Ambassador Harish Parvathaneni, India's Permanent Representative to the United Nations, made the remarks during the Annual UNSC Open Debate on the Protection of Civilians in Armed Conflict — a forum Pakistan had used to raise what New Delhi considers a strictly internal matter.
"It is ironic that Pakistan, with its long-tainted record of genocidal acts, has chosen to refer to issues that are strictly internal to India," Ambassador Parvathaneni said, according to remarks released by India's UN mission.
Pakistan's representative had earlier raised the issue of Jammu and Kashmir at the debate, drawing a firm response from India. Ambassador Parvathaneni said that such conduct reflects Pakistan's repeated attempts over decades to externalise internal failures through increasingly desperate acts of violence both within and beyond its borders.
At the centre of India's indictment was a Pakistani airstrike carried out in March during the holy month of Ramadan, which destroyed the Omid Addiction Treatment Hospital in Kabul.

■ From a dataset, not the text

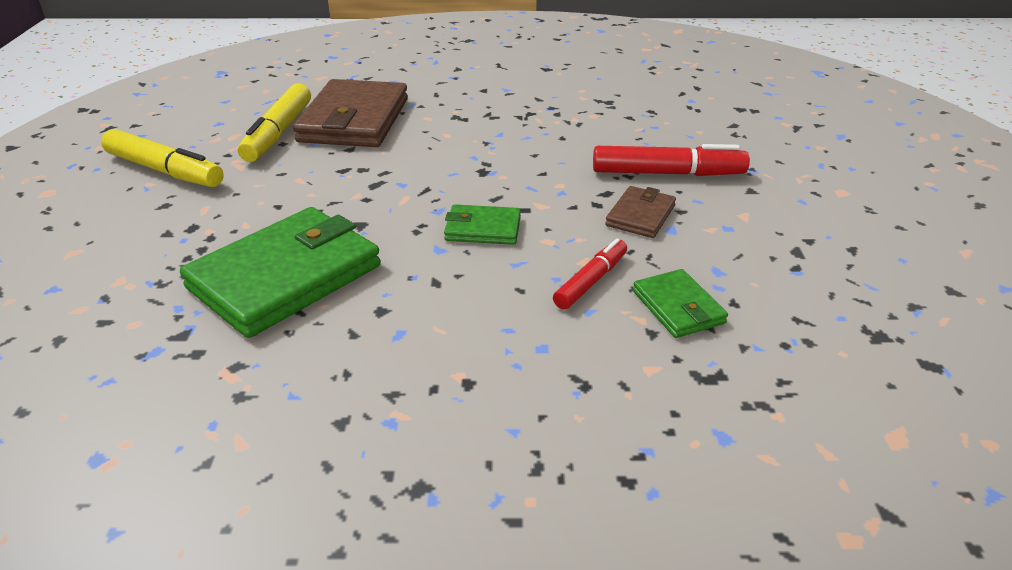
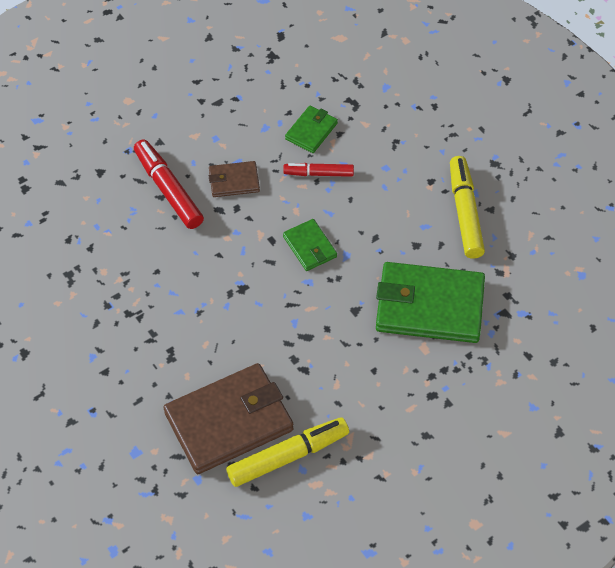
camera: 125 degrees left, 20 degrees up
(164, 170) = (394, 479): yellow marker -> yellow marker (465, 213)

The ambassador described the attack as barbaric, targeting a civilian medical facility with no plausible military justification. Citing the United Nations Assistance Mission in Afghanistan, he said the strike claimed 269 civilian lives and wounded a further 122. The strikes hit as patients were leaving a mosque following tarawih evening prayers. Over 94,000 people were assessed as displaced due to cross-border armed violence perpetrated against Afghan civilians, according to UNAMA.
Ambassador Parvathaneni accused Pakistan of hypocrisy for invoking the principles of international law while targeting innocent civilians in the dark.

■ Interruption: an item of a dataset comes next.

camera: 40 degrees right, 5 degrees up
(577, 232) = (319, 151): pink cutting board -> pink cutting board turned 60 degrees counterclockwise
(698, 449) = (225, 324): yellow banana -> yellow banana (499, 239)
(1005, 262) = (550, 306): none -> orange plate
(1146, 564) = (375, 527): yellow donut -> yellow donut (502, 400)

He also raised Pakistan's conduct during Operation Searchlight in 1971, saying Pakistan had sanctioned a systematic campaign of genocidal mass rape of 400,000 women by its own army. Operation Searchlight was the Pakistani Army's campaign to suppress the Bangladeshi nationalist movement in what was then East Pakistan, and preceded the war that led to the creation of Bangladesh.
"With no faith, no law, and no morality, the world can see through Pakistan's propaganda," the ambassador said.
The exchange underscored deepening tensions between the two neighbours. India has signalled it will respond forcefully to any future provocations from Pakistan.